The papers on this page are works in progress, so please do not cite them without permission. I post them here primarily because I am eager for feedback on my thoughts as they develop. They are very much in development.
Papers in Progress
“Connecting Inquiry and Values in Science Education: An Approach based on John Dewey’s Perspective” (with Eun Ah Lee)
“State of the Field: Science, Values, and Politics.”
“John Dewey is First and Foremost a Philosopher of Science”
“John Dewey’s Philosophy of Science”
“Philosophical Problems of Diet and Nutrition: Science, Values, and Authority” (with Tamara Dabney, Ananya Das, and Shivani Sharma)
In this paper, we raise several problems for contemporary dietary and nutritional science from a philosophical perspective.
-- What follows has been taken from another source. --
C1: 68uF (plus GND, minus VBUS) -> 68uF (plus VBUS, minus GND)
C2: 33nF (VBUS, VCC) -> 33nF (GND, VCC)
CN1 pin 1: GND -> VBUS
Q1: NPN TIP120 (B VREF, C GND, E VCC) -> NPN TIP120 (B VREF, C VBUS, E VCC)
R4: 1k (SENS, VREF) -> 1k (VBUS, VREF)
Food generally, and diet and nutrition in particular, have received scant philosophical attention; the bulk of that attention has been directed towards ethical arguments for and against eating meat. We come at this in a very different direction, from concerns that arise from philosophy of science. Namely, we are concerned about epistemological problems with diet and nutrition science itself, problems that arise in the way that values guide (or fail to properly guide) diet and nutrition science as well as evidence-based practice related to diet and nutrition, and the problematic forms that epistemic and cultural authority take in the area of diet and nutrition, both in terms of the authority of mainstream science and its policy recommendations, as well as the outsized role that ersatz scientific authorities, such as MDs peddling radical diets and seemingly authoritative medical organizations with complicated agendas, play in the public and policy recommendations about diet and nutrition.
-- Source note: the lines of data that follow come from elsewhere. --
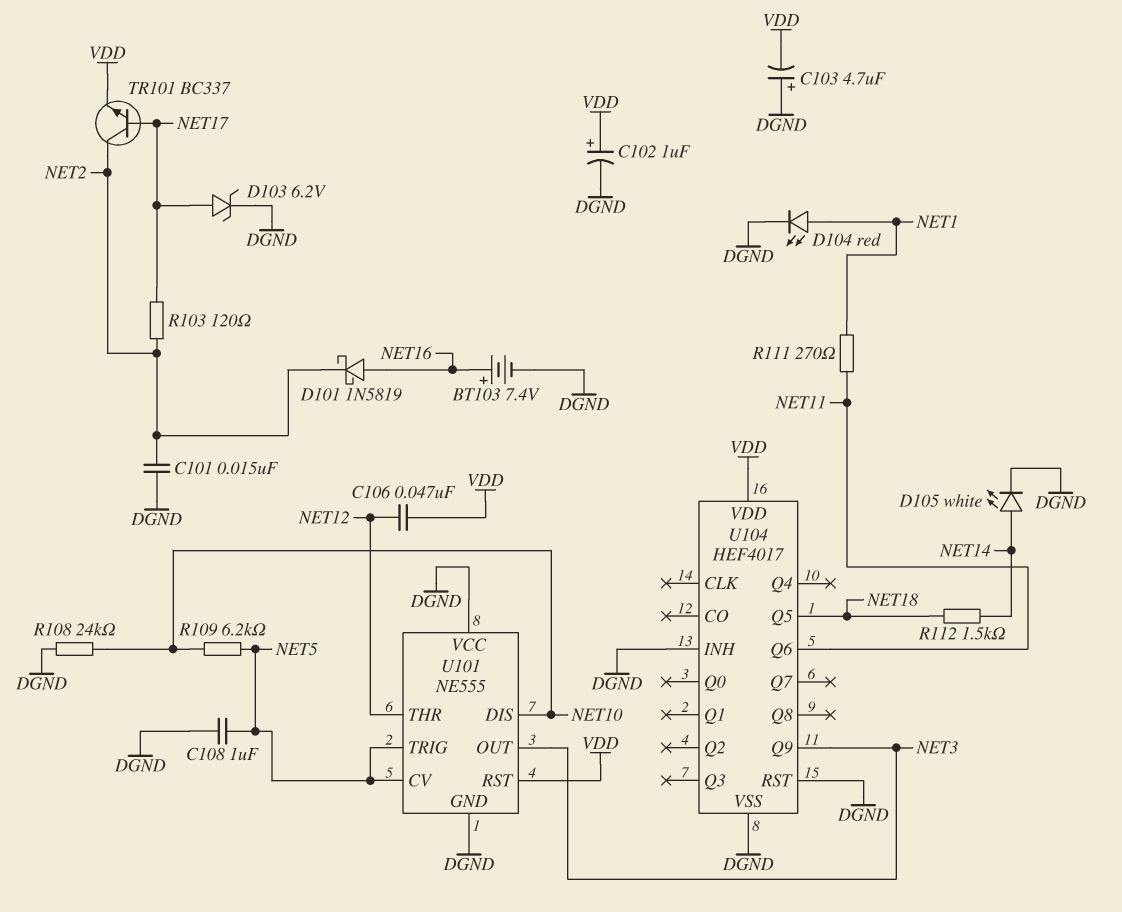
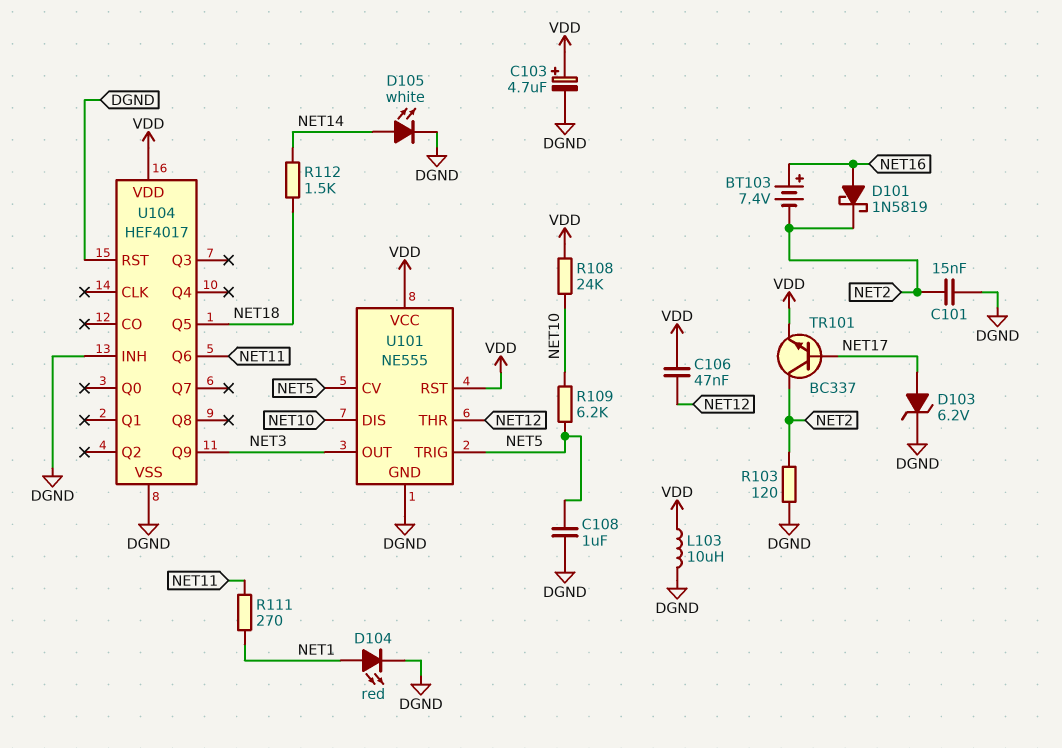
BT103: 7.4V (plus NET16, minus DGND) -> 7.4V (plus NET16, minus NET2)
C102: 1uF (plus VDD, minus DGND) -> none
C103: 4.7uF (plus DGND, minus VDD) -> 4.7uF (plus VDD, minus DGND)
L103: none -> 10uH (DGND, VDD)
R103: 120 (NET2, NET17) -> 120 (DGND, NET2)
R108: 24k (DGND, NET10) -> 24k (NET10, VDD)
U101 pin VCC: DGND -> VDD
According to the ideal of value-free science, non-epistemic values have no role to play in science proper. Even among those who deny that science is value-free, many hold that epistemic values (e.g., empirical adequacy, predictive accuracy, simplicity) must take priority over non-epistemic values (e.g., equality, health, safety) when it comes to the inferential processes in science. I argue that we should reject any strong version of this epistemic priority thesis. Rejecting the priority of epistemic values does not, however, lead us recklessly into biased or wishful thinking. I show that rejecting epistemic priority can lead us towards a more pragmatic and socially responsible image of science.
For John Dewey and Jean Lave, the concept “situation” figures prominently in their theories of cognition. In comparing Lave’s work on situated learning and cognition with John Dewey’s situational theory of thinking and inquiry and his anti-Cartesian theory of mind, I show that there is a fruitful convergence and complementarity between these two major theorists of mind, culture, and activity. Their work shows that “situation” remains an important way of thinking about cognition in ecological and cultural context.
The main goal of this paper is to provide a satisfactory interpretation of John Dewey’s concept of “situation,” which plays a central role in his theory of inquiry and thus his philosophy of science. The secondary goal is to show the consequences of Dewey’s situationism for his theory of science. The paper needs some work, and perhaps to go in a somewhat different direction, focusing more on “situation” as a contested idea in Dewey scholarship.
In 1909, the 50th anniversary of both the publication of Origin of the Species and his own birth, John Dewey published “The Influence of Darwin on Philosophy.” This optimistic essay saw Darwin’s advance not only as one of empirical or theoretical biology, but a logical and conceptual revolution that would shake every corner of philosophy. Dewey tells us less about the influence that Darwin exerted over philosophy over the past 50 years and instead prophesied the influence it would (or should) take in the future. I will discuss this landmark paper and the key lessons Dewey draws from Darwinism for philosophy, and give a preliminary assessment of how well we’ve done so far. (Dewey would be largely disappointed.)